Seven months ago, I started dating a wonderful man. The only problem is, that he travels for work. A lot. As in sometimes I only see him two days out of the month, and even when he is home, it’s hard to get time to ourselves because everyone wants to see him while he’s here. Both of us want the other in our lives for the long run, and we get along really well, and have pretty good communication…except on this issue. I’ve said in the past that while I can deal with this arrangement for now, I don’t think it is something that is sustainable for more than about another year (at least for me).
It’s not that I sit around pining for him, though. I’m working on my masters, have a part-time job, see my friends often, have hobbies, and I think that I’m pretty independent. I just want to see my boyfriend for more than two days out of the month.
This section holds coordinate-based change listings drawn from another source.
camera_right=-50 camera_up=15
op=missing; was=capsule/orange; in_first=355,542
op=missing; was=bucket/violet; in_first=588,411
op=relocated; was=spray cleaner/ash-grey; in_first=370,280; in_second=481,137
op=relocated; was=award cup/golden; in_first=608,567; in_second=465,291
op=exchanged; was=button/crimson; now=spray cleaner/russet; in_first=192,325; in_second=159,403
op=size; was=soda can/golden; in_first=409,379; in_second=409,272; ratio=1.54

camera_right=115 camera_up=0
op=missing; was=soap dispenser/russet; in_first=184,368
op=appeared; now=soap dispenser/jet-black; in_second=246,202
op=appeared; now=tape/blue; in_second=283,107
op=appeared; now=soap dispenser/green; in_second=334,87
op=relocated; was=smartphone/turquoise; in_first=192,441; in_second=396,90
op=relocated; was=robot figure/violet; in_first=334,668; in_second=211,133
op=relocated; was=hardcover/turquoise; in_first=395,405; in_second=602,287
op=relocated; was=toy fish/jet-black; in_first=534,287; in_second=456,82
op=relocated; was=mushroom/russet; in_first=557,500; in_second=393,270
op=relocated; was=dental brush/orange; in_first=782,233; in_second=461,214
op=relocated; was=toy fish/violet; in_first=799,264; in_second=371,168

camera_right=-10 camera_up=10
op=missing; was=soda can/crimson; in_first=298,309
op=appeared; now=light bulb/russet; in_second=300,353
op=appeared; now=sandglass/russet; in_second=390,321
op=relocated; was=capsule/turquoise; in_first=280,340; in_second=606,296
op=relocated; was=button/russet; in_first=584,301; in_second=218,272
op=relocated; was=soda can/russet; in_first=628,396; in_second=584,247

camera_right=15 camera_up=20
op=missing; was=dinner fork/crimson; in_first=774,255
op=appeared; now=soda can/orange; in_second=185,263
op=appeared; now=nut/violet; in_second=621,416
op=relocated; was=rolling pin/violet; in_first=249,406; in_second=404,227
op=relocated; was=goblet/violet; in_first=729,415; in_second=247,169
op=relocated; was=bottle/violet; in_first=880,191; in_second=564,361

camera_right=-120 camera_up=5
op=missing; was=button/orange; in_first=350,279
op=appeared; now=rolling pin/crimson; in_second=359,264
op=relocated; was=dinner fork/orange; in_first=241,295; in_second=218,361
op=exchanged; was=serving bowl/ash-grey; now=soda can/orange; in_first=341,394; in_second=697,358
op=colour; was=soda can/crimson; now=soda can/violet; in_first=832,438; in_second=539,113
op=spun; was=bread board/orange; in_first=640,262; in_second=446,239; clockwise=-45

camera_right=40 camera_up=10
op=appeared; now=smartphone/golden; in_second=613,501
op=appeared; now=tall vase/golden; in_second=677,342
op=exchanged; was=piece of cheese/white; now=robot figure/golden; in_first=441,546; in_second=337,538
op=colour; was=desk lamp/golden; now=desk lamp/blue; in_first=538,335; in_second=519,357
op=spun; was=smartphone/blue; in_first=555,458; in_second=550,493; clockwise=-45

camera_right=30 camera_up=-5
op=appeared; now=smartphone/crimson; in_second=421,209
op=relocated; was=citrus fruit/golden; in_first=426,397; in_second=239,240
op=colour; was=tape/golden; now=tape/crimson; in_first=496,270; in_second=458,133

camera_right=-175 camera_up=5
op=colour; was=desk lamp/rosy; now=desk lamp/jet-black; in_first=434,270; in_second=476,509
Am I being selfish for wanting him home more? Should I even mention this, or just wait and see if it gets better? Should I just wait a few months, and see if his schedule becomes less hectic? I don’t want to tell him what to do, or guilt him into staying here, because if this was where he wanted to be, wouldn’t he be here? I guess I just want to know that this won’t last forever, and that there’s some sort of end date. Having told him I don’t want to do this much more than another year, should I just have that as my “sell by” date, and MOA if nothing’s changed by then? I’m just afraid that I’ll end up waiting forever. What do you think? — Girl with the Part Time Boyfriend
Why would you not mention something to your boyfriend that’s bothering you so much about your relationship that you’re considering leaving him if it’s left unresolved? Doesn’t it make much more sense to take an active role in, you know, resolving the issue rather than passively hoping it simply “gets better” on its own? Come on, this is your life! Don’t just let it happen to you. Take some control, for God’s sake. If you’re unsatisfied, do something about it. Say something!
How do you say something? Like this: “Hey, Boyfriend, it’s becoming more and more apparent to me that in order to feel satisfied and fulfilled in this relationship, I need to see you more often. You know I care about you and want a future with you, but given how much time your job takes you out of town and how committed you are to your job, I’m wondering if it’s realistic for me to expect anything to change in the near future. I don’t want you to make career sacrifices you aren’t ready to make, but I also don’t want to invest much more time in a relationship that ultimately may not be right for me if there are already signs that we aren’t well-matched.”
You have needs and if your boyfriend can’t meet them, it isn’t selfish for you to look for someone else who can. Make sure your boyfriend understands that these needs of yours are immediate. If he can’t tell you when and how his career situation will change and when you can expect to see much more of him, quit wasting time on this relationship and MOA.